The language is not the point. It is the theology that is expressed by the liturgy.

MrsOpey
MrsOpey
Tuesday, June 25, AD 2024 5:22am

I think Parrish is right.
It’s a lot deeper and it goes against their current caving to the woke world

Frank
Frank
Tuesday, June 25, AD 2024 8:07am

J Ronald Parrish and MrsOpey are exactly right. I have argued for years that, if the vernacular translation of the 1962 Missal were to be used, most adherents to the Mass of the Ages would be perfectly fine with it. The Latin is beautiful to hear and unifying in its consistency, but it is the content that’s important. Go to the New Liturgical Movement website and you’ll find a detailed analysis by Matthew Hazell of the textual differences between the Novus Ordo and the Vetus Ordo, and it’s an eye-opener. TL/DR: The actual amount of pre-Novus Ordo text, including prayers, Rubrics, propers, sequences, and responsories, that survives in the N.O. is about 13 percent. Thus the lies of people like Cardinal Roche, who claim that the N.O. contains “all the elements of the [traditional] Roman Rite”, are clearly exposed and debunked. The Modernists hate and fear the theoiogy of the traditional Mass, because, I believe, it is wholly inconsistent with their vision of the Church as a James Martin-friendly secular NGO unconcerned with eternal salvation.

https://www.newliturgicalmovement.org/2021/10/all-elements-of-roman-rite-mythbusting.html

Art Deco
Art Deco
Tuesday, June 25, AD 2024 9:03am

You could do a great deal to improve NO services, but it’s not done.

A. Have a women’s choir in the loft to chant the ordinary. Save hymns and carols for odd occasions.

B. Have a men’s schola in the sanctuary (or a cantor or the celebrant if necessary) chant the propers.

C. Have one or two acolytes – unmarried men who’ve had their 1st communion. No need to bother with Eucharistic ministers bar on Christmas and Easter.

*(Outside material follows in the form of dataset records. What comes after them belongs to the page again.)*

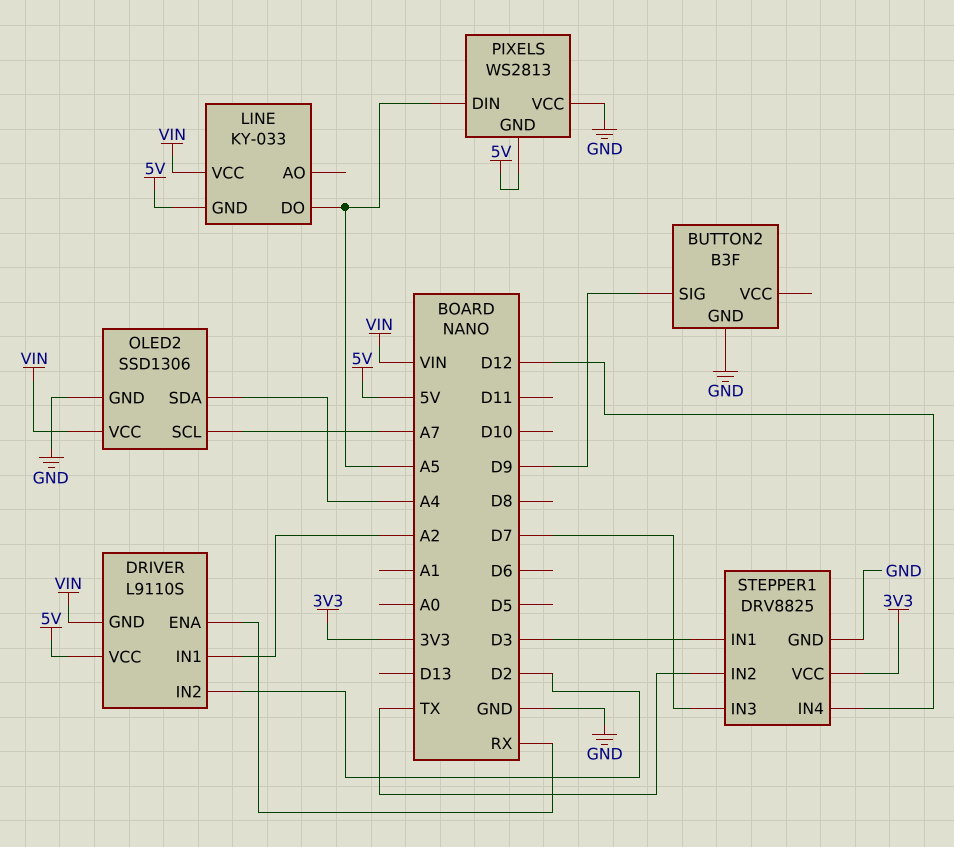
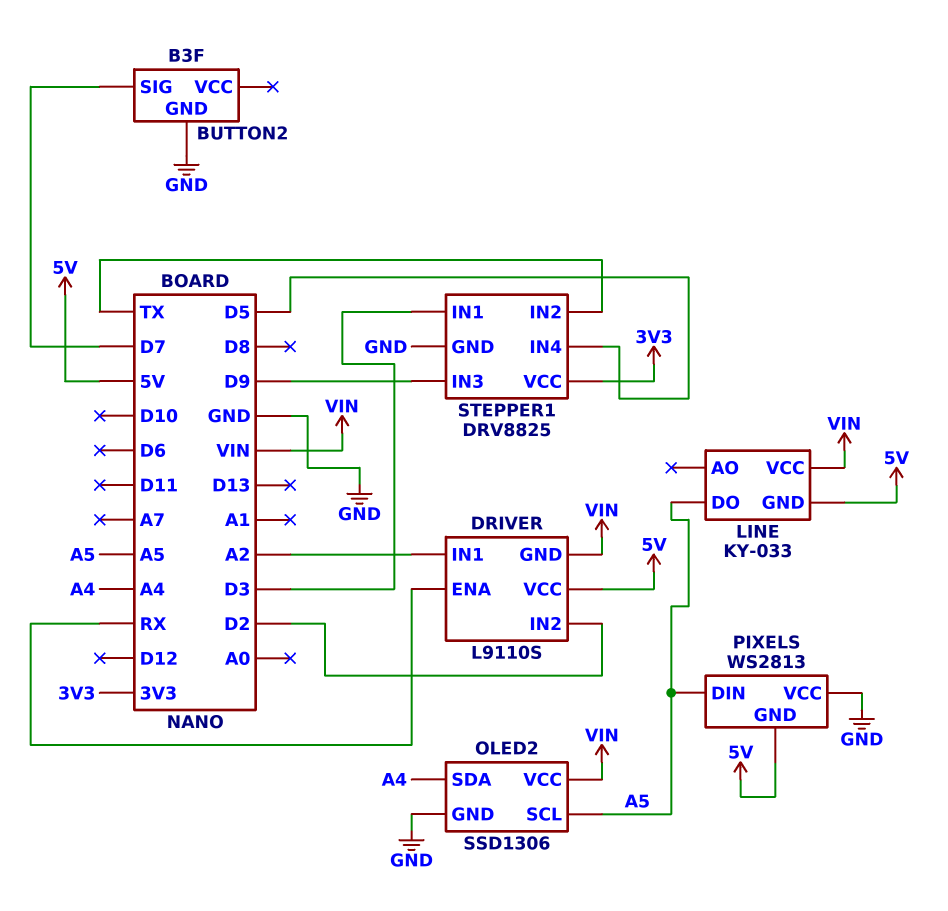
BUTTON2 pin SIG: D9 -> D7
OLED2 pin SCL: A7 -> A5
STEPPER1 pin IN3: D7 -> D9
STEPPER1 pin IN4: D12 -> D5

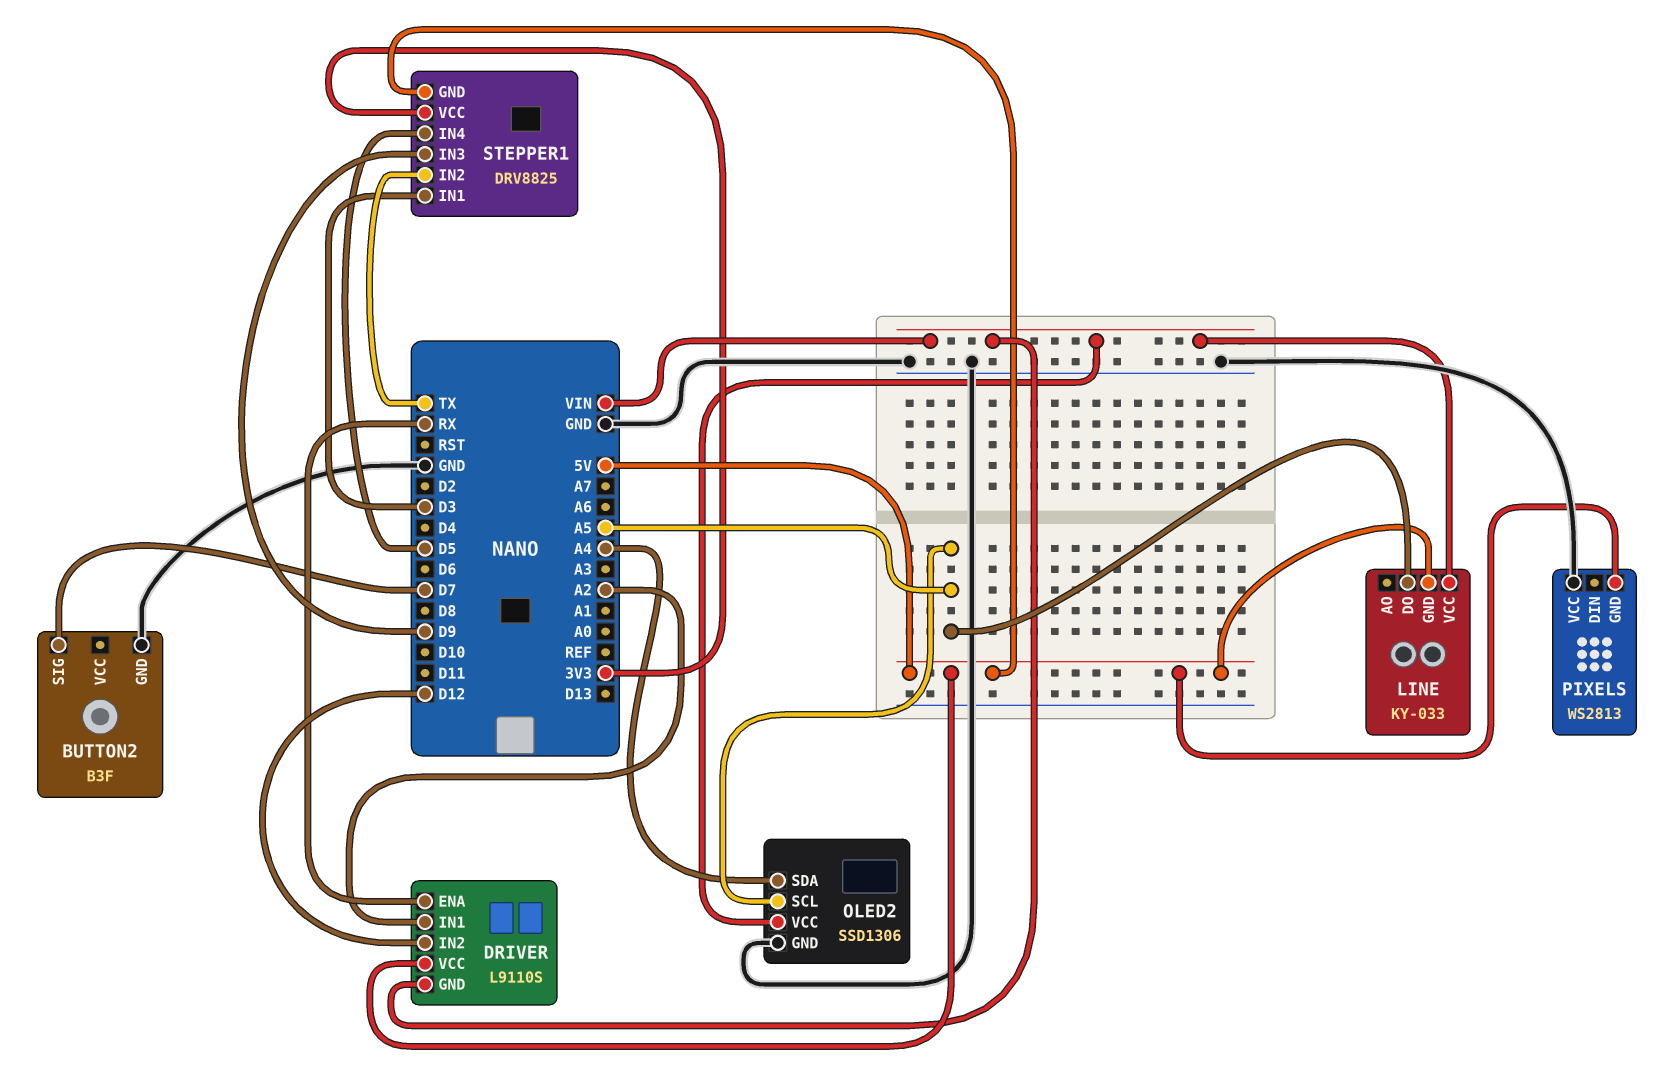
DRIVER pin IN2: D2 -> D12
PIXELS pin DIN: A5 -> none
STEPPER1 pin GND: GND -> 5V

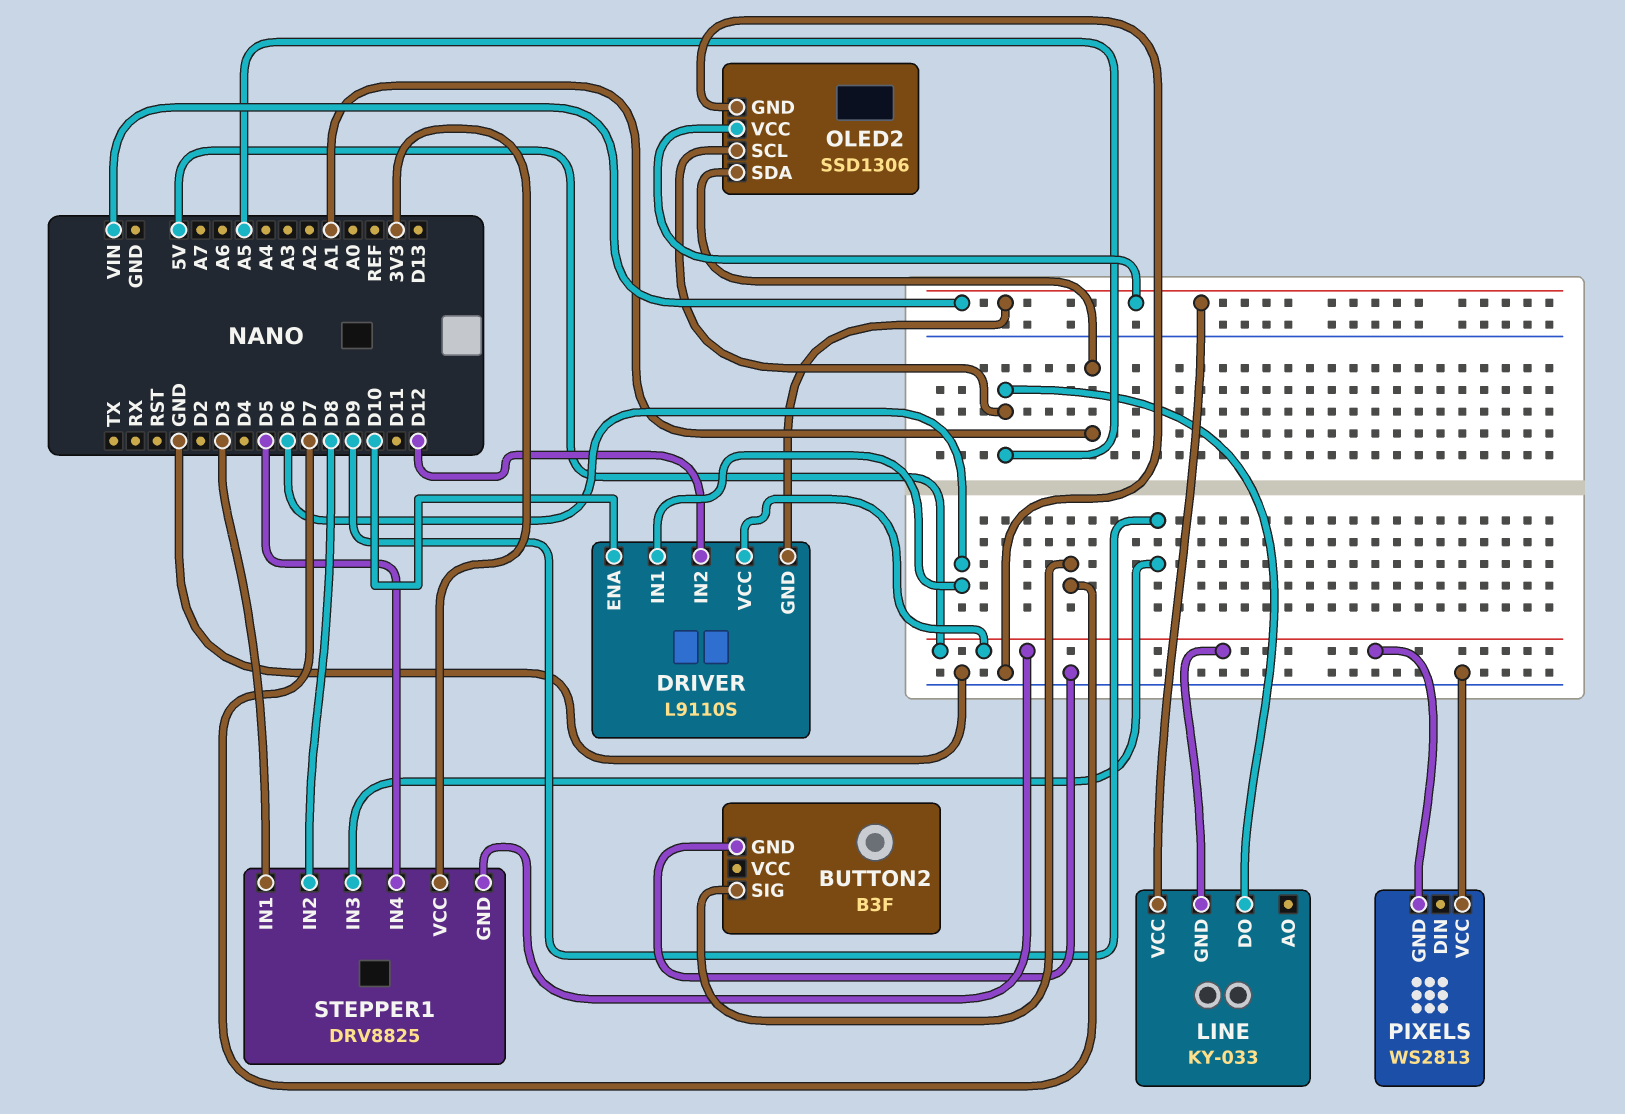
DRIVER pin ENA: RX -> D10
DRIVER pin IN1: A2 -> D6
OLED2 pin SDA: A4 -> A1
STEPPER1 pin IN2: TX -> D8

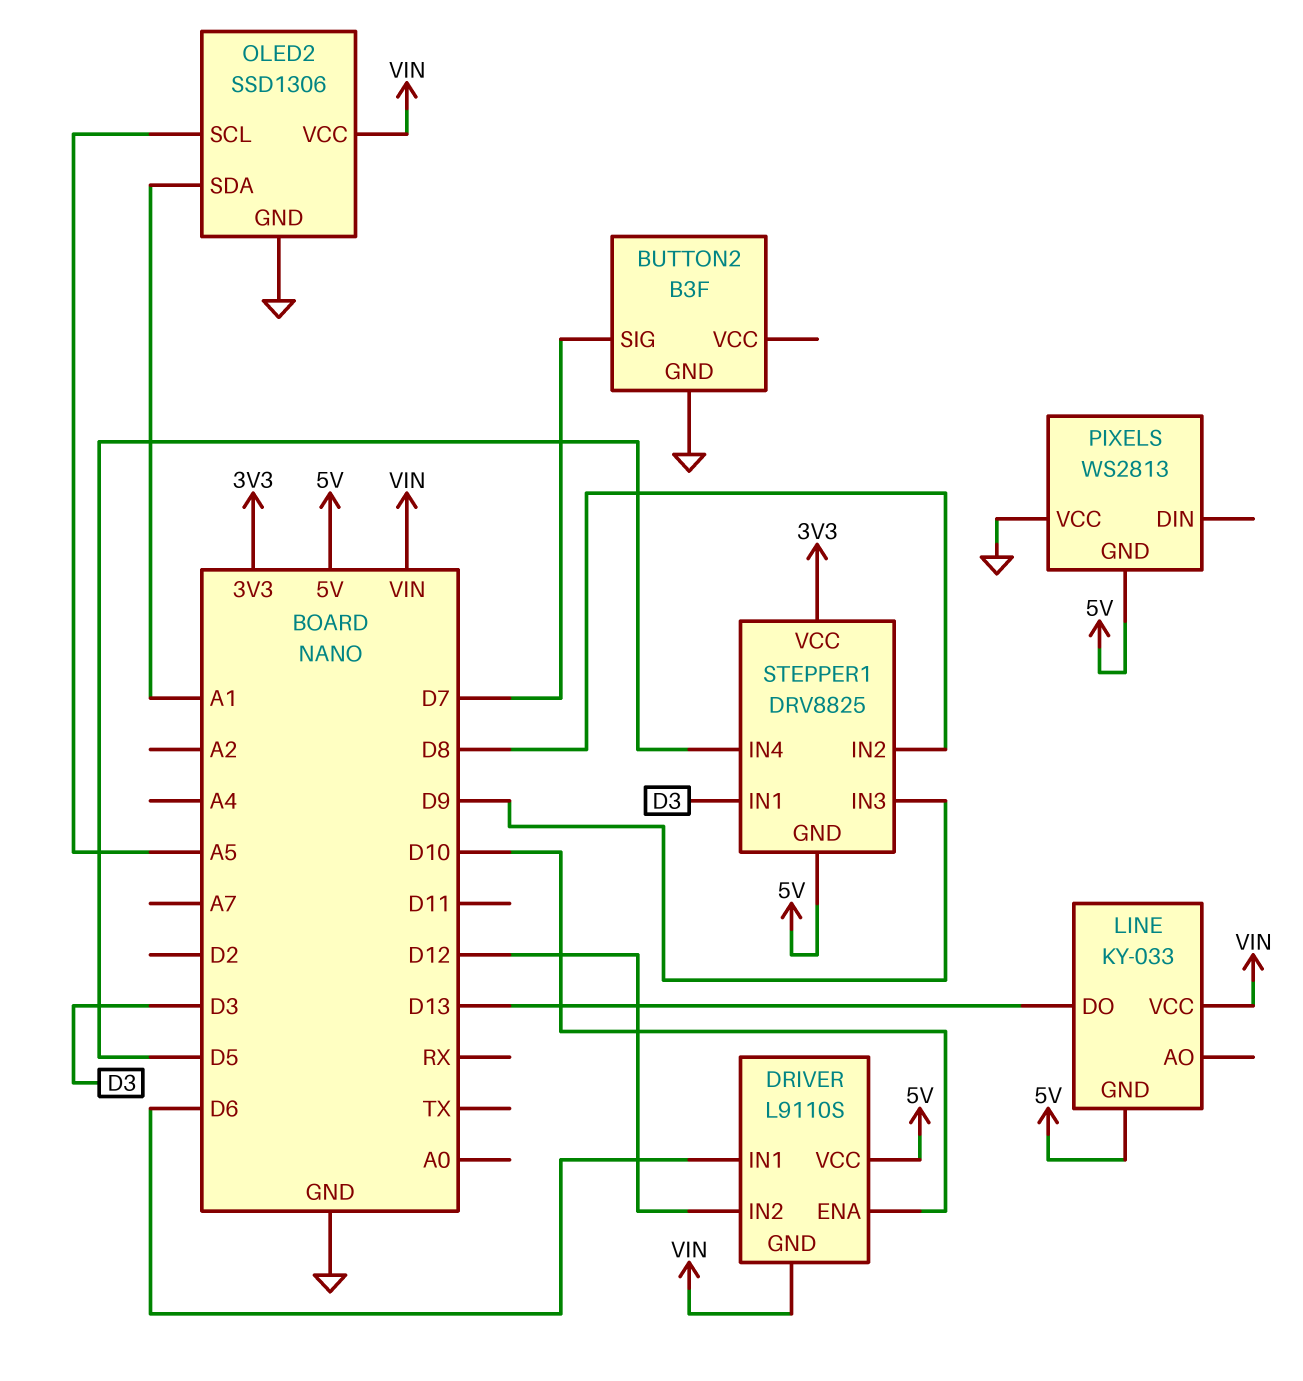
LINE pin DO: A5 -> D13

D. Have a lector for the readings, or a lectrix when no men are available. Keep the prayers of the people short and devoted to requests in re members of the parish.

E. Ad orientem

F. Roman Canon

G. Have the Gospel as a point of departure for the homily. If you can integrate a discussion of one or another of the other readings, that’s gravy. A priest who has been around a while should have a file of homilies composed for each day of the liturgical year, updated as needed if he finds something in the Church Fathers or his other readings which he can deploy. Homilies should be concise and conclude with instructions for the week.

H. Put topical commentary, pastoral letters, &c in an insert in the bulletin or in piles on a table in the narthex.

I. Ditto ‘announcements’. If you have to make a splashy announcement, have ushers reminding people at the doors, or put it on an easel in the narthex.

J. Encourage people not to converse in the nave and to make their thanksgiving silently at the end of the service. A traditionalist priest in Rochester puts it thus: “Devotion, not commotion, after the service”.

K. Put collection plates by the doors. Ideally, the offertory plate is passed by an usher to someone at the end of the pew, passed down the line, and received at the other end. No baskets on poles. Ushers in coats and ties.

L. Admonish people to dress properly for the service. If you look like you’re headed for beer and brats or the priest can see your cleavage, you’re doing it wrong.